La constante es la misma: límites impuestos externamente, ausencia de arbitrajes efectivos, guerras intermitentes y nacionalismos exacerbados. La novedad, en el caso del Sudeste Asiático, es el uso de tecnología avanzada, la articulación simbólica-religiosa del territorio y la ausencia casi total de cobertura mediática global. Es la guerra invisible del siglo XXI: localizada, persistente, y sin consecuencias para quienes no la sufren directamente.

El intento de Trump: diplomacia unipersonal en la era poshegemonía

Donald Trump, en plena campaña por regresar a la Casa Blanca, anunció desde su cuenta de X que mantenía “conversaciones con ambas partes” para frenar la escalada y “mediar personalmente un alto el fuego”. Según Reuters, Trump habría establecido contacto con el primer ministro tailandés y con el canciller camboyano, aunque sin respaldo del Departamento de Estado de la Administración del entonces Presidente Biden.

Este gesto, más simbólico que diplomático, evidencia la fragmentación del poder estadounidense y el uso electoralista de conflictos periféricos para proyectar liderazgo personal. Si bien su intervención fue bien recibida por parte de los sectores conservadores de Bangkok, no tuvo impacto real en el terreno. No hubo ni mesa de negociación, ni observadores enviados, ni ultimátums. La diplomacia performática reemplaza cada vez más a la diplomacia institucional.

¿Nuevo orden sin árbitros?: escenarios prospectivos

El conflicto tailandés-camboyano plantea interrogantes sobre el funcionamiento del orden internacional contemporáneo. ¿Qué pasa cuando el sistema multilateral no interviene? ¿Qué sucede cuando las grandes potencias miran hacia otro lado y las organizaciones regionales fracasan en contener la violencia?

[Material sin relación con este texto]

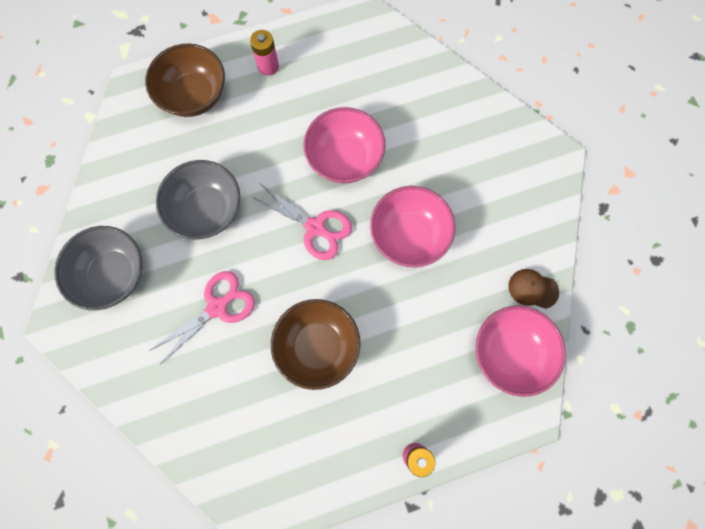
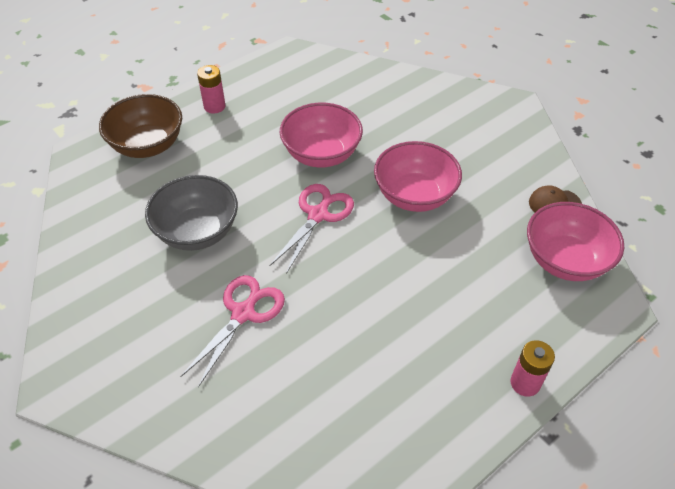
camera: 20 degrees left, 25 degrees down
(113, 274) = (111, 318): grey bowl -> none
(315, 227) = (318, 215): pink scissors -> pink scissors turned 75 degrees counterclockwise
(317, 346) = (369, 315): brown bowl -> none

En términos prospectivos podrían imaginarse tres posibles escenarios. El primero, de tipo optimista, supone una tregua negociada informalmente por mediadores locales, con la intervención posterior de actores como Indonesia o Japón. El segundo, tendencial, proyecta una guerra de baja intensidad prolongada en el tiempo, con escaramuzas cíclicas, militarización de la frontera y deterioro de la relación bilateral. El tercero, más grave, prevé una escalada no controlada, con desplazamientos masivos y efectos desestabilizadores en toda la península.

Interrogantes sobre el futuro del conflicto

¿Puede ASEAN reconfigurarse como un actor efectivo en la resolución de conflictos, o seguirá atrapada en su doctrina de no intervención?
¿China optará por preservar la estabilidad regional o utilizará el conflicto como excusa para reforzar su proyección militar en el Golfo de Tailandia?
¿Qué implica la falta de respuesta internacional sobre el sistema de seguridad global que supimos construir y dar por garantizado?
El conflicto entre Tailandia y Camboya, aparentemente menor, es una advertencia. No solo sobre la fragilidad de las fronteras, sino también sobre la decadencia de las instituciones encargadas de protegerlas. En un mundo con cada vez mayor tendencia hacia la multipolaridad, descentralizado y plagado de crisis simultáneas, lo que alguna vez fue periférico puede volverse central. Basta con que nadie lo impida.